Abgeordneter Jakob Auer (ÖVP): Herr Präsident! Herr Staatssekretär! Meine sehr geehrten Damen und Herren! Wäre ich heute den ersten Tag im Parlament (Abg. Schwarzenberger: Wäre!), so würde ich wirklich vollen Herzens meinen: Großartig, welche Kämpfer es auf Seiten der SPÖ für die finanzschwachen Gemeinden gibt, großartig, wie ein ehemaliger Finanzminister, ein ehemaliger Finanzstadtrat auch der Stadt Wien, wie ein wieder zum Bürgermeister der Gemeinde Purkersdorf gewählter Kollege, nämlich Herr Kollege Schlögl, den ich als Bürgermeister durchaus schätze, auch als Innenminister, damit das klargestellt ist, heute entdeckt haben, wie wichtig die Finanzkraft, die Ausstattung der Kommunen mit entsprechenden Finanzmitteln ist! Plötzlich ist es notwendig, einen hundertprozentigen Getränkesteuerersatz zu haben, weil die Budgeterstellung der Kommunen in Gefahr gerät. – Ja, sage ich, richtig!

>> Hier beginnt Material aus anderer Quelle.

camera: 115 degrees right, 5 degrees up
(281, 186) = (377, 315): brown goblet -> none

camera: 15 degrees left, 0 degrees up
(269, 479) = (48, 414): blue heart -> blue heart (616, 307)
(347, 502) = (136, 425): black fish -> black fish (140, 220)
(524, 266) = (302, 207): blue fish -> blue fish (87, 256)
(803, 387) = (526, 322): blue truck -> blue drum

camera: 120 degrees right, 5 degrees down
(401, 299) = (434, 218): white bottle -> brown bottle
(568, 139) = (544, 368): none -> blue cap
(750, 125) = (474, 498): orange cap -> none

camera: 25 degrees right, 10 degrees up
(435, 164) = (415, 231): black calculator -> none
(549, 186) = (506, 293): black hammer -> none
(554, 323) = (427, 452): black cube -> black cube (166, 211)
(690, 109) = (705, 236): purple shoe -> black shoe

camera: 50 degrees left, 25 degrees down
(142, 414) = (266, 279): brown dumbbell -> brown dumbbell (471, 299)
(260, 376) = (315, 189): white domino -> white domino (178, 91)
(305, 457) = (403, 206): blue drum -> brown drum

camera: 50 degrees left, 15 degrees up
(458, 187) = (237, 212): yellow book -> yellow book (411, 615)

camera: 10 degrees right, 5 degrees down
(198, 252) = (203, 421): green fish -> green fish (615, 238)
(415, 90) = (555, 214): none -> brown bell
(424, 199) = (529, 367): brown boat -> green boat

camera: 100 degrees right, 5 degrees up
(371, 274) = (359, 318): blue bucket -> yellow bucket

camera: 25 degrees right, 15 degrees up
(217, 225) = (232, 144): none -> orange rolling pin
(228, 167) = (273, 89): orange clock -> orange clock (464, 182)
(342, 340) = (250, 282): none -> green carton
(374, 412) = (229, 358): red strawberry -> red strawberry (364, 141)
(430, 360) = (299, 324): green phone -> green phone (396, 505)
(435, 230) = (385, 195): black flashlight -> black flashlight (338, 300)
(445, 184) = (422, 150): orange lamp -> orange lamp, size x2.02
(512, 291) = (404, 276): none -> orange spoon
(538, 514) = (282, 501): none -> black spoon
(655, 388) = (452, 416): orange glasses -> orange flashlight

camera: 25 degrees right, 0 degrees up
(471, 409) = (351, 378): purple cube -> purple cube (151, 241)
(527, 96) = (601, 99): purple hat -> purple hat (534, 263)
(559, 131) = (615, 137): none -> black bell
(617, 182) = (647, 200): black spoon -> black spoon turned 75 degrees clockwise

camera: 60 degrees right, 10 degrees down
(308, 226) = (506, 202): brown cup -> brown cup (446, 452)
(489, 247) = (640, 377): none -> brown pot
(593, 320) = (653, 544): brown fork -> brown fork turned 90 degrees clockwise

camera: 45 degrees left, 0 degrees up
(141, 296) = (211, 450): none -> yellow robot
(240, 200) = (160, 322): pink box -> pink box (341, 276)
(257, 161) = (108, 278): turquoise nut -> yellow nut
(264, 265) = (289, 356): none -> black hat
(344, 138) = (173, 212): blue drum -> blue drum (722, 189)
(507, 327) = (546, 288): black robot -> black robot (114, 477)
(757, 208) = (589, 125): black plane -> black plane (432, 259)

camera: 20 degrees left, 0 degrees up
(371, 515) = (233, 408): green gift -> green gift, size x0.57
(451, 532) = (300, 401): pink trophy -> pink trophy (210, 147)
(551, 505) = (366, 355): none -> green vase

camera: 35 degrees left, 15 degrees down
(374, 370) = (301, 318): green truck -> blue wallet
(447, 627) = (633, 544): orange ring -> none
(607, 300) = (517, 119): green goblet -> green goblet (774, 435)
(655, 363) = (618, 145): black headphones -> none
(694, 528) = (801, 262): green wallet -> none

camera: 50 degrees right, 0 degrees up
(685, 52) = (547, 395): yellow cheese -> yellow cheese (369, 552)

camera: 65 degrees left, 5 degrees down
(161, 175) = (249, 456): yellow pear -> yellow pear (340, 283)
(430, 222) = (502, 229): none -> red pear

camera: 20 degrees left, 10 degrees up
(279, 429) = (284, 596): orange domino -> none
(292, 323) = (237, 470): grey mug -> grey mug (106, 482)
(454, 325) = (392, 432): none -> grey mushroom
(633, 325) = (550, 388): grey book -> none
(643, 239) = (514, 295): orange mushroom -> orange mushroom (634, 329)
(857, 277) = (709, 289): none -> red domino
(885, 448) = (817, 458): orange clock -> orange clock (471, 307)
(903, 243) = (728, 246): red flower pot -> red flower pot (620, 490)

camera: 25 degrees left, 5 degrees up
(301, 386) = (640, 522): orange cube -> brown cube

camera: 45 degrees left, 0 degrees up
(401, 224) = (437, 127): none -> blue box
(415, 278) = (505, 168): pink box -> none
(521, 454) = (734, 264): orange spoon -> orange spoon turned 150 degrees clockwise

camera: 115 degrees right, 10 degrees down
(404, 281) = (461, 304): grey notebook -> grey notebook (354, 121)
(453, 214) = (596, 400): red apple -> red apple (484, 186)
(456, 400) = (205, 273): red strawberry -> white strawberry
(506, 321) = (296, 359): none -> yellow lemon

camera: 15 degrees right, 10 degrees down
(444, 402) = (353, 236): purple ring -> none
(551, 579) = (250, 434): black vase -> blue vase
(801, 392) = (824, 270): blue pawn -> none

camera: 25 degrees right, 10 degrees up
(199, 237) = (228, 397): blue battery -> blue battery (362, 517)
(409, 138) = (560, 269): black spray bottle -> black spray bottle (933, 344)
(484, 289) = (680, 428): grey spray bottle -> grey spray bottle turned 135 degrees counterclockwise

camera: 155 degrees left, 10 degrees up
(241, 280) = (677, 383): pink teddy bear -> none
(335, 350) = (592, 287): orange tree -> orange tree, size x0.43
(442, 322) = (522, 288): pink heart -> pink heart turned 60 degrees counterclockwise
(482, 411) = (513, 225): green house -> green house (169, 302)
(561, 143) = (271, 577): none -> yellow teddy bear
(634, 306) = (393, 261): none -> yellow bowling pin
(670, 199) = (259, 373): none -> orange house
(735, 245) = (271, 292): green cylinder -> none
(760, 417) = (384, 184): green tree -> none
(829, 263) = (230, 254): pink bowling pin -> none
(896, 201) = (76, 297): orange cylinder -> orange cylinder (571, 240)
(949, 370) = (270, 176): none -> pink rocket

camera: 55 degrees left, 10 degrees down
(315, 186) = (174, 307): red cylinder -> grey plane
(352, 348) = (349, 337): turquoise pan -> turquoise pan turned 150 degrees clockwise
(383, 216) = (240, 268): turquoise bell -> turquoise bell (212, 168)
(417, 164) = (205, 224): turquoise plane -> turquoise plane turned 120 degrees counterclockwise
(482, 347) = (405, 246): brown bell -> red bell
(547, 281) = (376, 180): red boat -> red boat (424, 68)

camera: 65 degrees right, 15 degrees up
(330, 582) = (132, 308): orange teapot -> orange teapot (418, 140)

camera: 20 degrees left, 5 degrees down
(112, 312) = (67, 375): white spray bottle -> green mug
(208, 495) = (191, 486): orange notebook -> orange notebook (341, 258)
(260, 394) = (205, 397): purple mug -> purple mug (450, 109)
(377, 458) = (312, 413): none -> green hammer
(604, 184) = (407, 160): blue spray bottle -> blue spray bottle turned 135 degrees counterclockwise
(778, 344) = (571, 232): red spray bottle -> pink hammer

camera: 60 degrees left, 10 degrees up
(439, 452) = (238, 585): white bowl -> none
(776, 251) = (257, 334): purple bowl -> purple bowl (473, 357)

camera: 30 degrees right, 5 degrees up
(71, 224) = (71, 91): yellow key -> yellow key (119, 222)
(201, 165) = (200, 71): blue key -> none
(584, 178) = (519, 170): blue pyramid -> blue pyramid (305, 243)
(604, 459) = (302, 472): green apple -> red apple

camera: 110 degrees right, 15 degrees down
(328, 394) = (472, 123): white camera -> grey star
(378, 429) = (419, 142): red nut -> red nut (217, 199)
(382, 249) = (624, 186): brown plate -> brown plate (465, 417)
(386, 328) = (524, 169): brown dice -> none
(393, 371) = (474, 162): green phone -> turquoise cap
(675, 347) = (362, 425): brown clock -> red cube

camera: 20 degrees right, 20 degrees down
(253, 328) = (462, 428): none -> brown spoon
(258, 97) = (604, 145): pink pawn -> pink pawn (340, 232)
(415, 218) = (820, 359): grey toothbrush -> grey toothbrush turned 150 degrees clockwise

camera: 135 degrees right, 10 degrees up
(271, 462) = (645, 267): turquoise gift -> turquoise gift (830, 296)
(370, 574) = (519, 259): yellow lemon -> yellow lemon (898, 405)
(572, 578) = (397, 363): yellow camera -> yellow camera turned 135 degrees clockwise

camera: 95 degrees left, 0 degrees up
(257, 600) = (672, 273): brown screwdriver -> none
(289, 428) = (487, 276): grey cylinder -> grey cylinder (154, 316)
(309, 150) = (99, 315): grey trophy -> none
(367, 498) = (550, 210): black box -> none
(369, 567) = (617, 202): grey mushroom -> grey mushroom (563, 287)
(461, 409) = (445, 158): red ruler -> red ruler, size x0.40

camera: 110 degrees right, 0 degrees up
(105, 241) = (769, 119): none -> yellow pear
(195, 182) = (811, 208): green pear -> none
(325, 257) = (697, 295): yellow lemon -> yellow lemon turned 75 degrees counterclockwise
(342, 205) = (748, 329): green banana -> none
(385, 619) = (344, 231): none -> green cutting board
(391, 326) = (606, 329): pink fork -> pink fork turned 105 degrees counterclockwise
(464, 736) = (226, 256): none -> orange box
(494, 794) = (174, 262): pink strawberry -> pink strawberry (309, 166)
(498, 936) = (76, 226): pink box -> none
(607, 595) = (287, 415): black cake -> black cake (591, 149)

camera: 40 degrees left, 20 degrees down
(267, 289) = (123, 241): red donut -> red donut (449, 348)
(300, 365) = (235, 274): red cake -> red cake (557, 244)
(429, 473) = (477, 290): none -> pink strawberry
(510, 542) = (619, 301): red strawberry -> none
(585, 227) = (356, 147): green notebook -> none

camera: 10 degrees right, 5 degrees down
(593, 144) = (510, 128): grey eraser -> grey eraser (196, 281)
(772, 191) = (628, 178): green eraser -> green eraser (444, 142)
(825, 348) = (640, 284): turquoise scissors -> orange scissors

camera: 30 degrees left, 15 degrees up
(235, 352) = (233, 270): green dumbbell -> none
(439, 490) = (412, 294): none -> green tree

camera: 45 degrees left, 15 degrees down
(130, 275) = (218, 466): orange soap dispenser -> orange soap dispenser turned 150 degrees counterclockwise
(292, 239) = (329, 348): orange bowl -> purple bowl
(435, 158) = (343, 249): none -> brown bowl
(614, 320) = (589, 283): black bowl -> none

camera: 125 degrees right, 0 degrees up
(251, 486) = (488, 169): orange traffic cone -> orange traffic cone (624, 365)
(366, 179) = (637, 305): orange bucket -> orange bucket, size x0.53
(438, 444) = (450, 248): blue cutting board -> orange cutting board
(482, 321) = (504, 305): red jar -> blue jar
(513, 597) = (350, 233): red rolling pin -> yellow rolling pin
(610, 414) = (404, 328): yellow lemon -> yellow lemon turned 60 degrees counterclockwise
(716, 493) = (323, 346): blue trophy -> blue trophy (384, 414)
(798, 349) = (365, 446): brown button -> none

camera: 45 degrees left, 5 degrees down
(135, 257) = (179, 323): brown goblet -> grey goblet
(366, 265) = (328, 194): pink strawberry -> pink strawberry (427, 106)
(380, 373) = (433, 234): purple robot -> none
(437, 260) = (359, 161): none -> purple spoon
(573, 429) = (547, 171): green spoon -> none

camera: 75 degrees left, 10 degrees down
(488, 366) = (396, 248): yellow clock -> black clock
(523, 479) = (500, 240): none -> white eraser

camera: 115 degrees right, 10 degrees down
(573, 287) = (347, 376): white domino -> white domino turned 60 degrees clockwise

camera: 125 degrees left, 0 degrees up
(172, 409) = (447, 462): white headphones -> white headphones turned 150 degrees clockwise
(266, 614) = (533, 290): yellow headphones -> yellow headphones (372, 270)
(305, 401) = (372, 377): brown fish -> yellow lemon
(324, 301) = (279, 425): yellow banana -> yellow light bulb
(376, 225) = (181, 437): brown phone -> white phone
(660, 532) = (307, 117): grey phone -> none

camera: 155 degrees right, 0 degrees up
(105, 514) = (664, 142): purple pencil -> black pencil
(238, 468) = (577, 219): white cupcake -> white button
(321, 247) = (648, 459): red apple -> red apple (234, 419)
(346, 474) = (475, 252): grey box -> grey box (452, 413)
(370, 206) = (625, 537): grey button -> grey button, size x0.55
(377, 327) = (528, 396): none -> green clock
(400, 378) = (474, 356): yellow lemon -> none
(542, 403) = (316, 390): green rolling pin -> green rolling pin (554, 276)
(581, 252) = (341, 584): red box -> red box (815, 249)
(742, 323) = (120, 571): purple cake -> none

Meine Damen und Herren! Arbeitsplätze. Die Wirtschaft wird angerufen und gefragt, welche Auswirkungen dieser Ersatz, den wir heute vorlegen, haben könnte oder haben wird.

Ich bin auch ganz begeistert von Kollegin Moser von den Grünen, die meinte, der Schlüssel für die Beseitigung der Ungerechtigkeiten liege im abgestuften Bevölkerungsschlüssel. – Selbstverständlich, meine Damen und Herren!

Nur: Ich bin ein bisschen länger hier im Parlament. Da habe ich zum Beispiel die Kopie eines Briefes des Österreichischen Gemeindebundes an Herrn Finanzminister Lacina, datiert mit 25. Mai 1994, worin der damalige Bundesminister für Finanzen gebeten wird, dringend dem Gemeindebund mitzuteilen, ob im Zuge des EU-Beitrittes – damals stand dieser bevor – an eine Abschaffung der Getränkesteuer, wie einer Presseaussendung des damaligen Finanzministers zu entnehmen war, gedacht sei. Da müsste man doch – ist im Schlusssatz zu lesen – die österreichischen Kommunen vor der Abstimmung über einen EU-Beitritt darüber informieren. – Eine Antwort des geschätzten Finanzministers Lacina wurde bis 3. Juni 1994 erbeten, meine Damen und Herren.

Natürlich hat der damalige Finanzminister Lacina geantwortet, wie es sich gehört, allerdings sehr spät, nämlich am 7. Juli 1994, und nicht, wie ersucht, einen Monat später, sondern mehrere Monate später. Aber großen Trost hat er gespendet, indem er schreibt:.

"Auf Ihr Schreiben vom 25. Mai 1994 betreffend Getränkesteuer teile ich Ihnen folgendes mit:

Die Getränkesteuer bildet eine wesentliche Basis der Gemeindefinanzierung in Österreich. Eine Änderung in diesem Bereich ist nicht beabsichtigt.

Auch der Beitritt zur EU wird keine Anpassungen im Bereich der Getränkesteuer erfordern, da die Getränkesteuer in ihrer jetzigen Form durchaus mit dem europäischen Recht vereinbar ist." (Rufe bei der ÖVP: Ach!) "Diese Auffassung wurde von Fachleuten der Kommission der EU in Brüssel bestätigt.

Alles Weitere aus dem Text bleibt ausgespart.